Tutti i limiti del ricatto della fame di Putin

Luciano Capone

Il Cremlino prova di nuovo a prendere in ostaggio mezzo mondo facendo saltare l'accordo sul grano ucraino, ma la sua strategia ha due grossi problemi: non fa svanire l'appoggio dell'Occidente a Kyiv e fa entrare la Russia in contrasto anche con Cina, Turchia e Arabia Saudita

L’Ucraina fa saltare il Ponte di Crimea e la Russia fa saltare l’accordo sul grano. Ma il portavoce di Putin, Dmitri Peskov, dice che “questi eventi non sono assolutamente correlati tra loro”: l’attacco nella notte al ponte di Kerch ha coinciso con una decisioneche era già nell’aria. La motivazione formale del Cremlino è che “la parte relativa alla Russia di questi accordi ancora non è stata attuata, quindi la sua validità è terminata”. Il riferimento è alle richieste di allentare le sanzioni per facilitare l’export di fertilizzanti russi e di connettere la Banca agricola russa (Rosselkhozbank) al sistema di pagamenti internazionali Swift. Nella sostanza, la Russia ha preso di nuovo in ostaggio i poveri del mondo.

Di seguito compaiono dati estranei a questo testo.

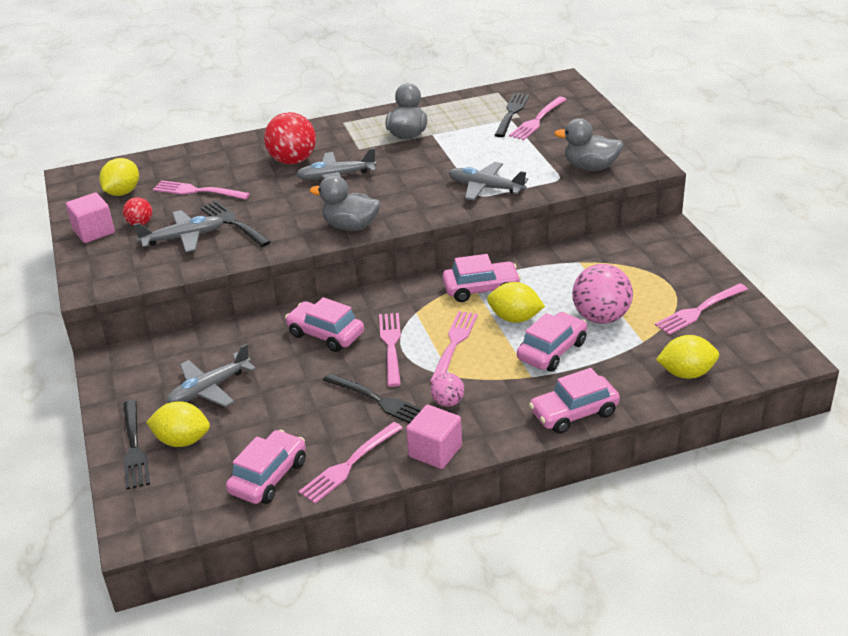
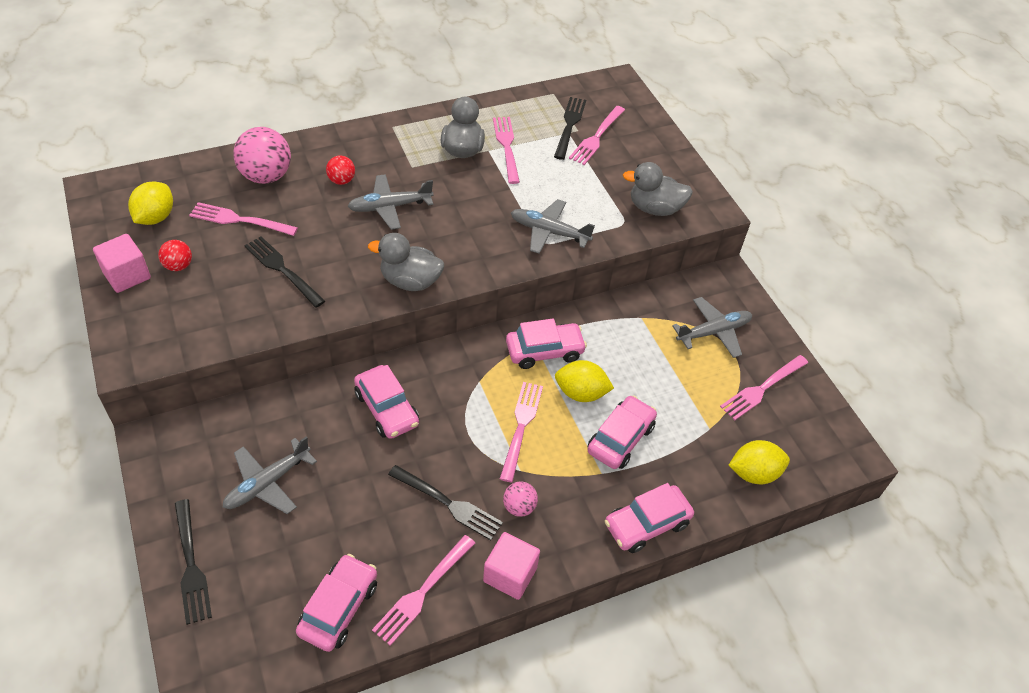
camera: 10 degrees left, 15 degrees up
(182, 440) = (243, 556): yellow lemon -> none
(183, 238) = (228, 290): grey plane -> grey plane (713, 332)
(293, 161) = (341, 180): red ball -> red ball, size x0.52
(325, 334) = (387, 409): pink car -> pink car turned 150 degrees counterclockwise
(391, 346) = (456, 427): pink fork -> pink fork (506, 147)
(601, 317) = (667, 394): pink ball -> pink ball (266, 176)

La decisione di Putin arriva dopo una serie di colpi alla sua immagine. L’ultimo, certamente, è il bombardamento con i droni che ha messo per la seconda volta fuori uso il ponte che collega la Russia alla Crimea, dal forte valore sia strategico sia simbolico. Ma prima ancora c’erano stati gli affronti del presidente turco, Recep Tayyip Erdogan, facilitatore e garante del patto sul grano insieme alle Nazioni Unite, che al vertice di Vilnius ha fatto cadere il veto all’adesione della Svezia nella Nato e si è detto favorevole anche all’ingresso dell’Ucraina nell’Alleanza dopo, per giunta, aver rimandato a Kyiv i capi del battaglione Azov che secondo gli accordi con Mosca sarebbero dovuti rimanere in Turchia fino alla fine della guerra. È come se Putin, che già da fine giugno aveva rallentato il funzionamento del meccanismo che consente l’export di grano ucraino bloccando i controlli congiunti, avesse commesso un  fallo di reazione attraverso il solito metodo: minacciare di far morire i civili, in Ucraina con le bombe, e nel resto del mondo di fame. Qualcosa di analogo era  accaduto il 29 ottobre 2022, quando dopo un attacco con i droni alla flotta del Mar Nero, sempre in Crimea, a Sebastopoli, la Russia annunciò la sospensione dell’accordo sul grano. Salvo , dopo pochi giorni, il 2 novembre, ritirare la sospensione e infine il 19 novembre rinnovare il patto per  120 giorni.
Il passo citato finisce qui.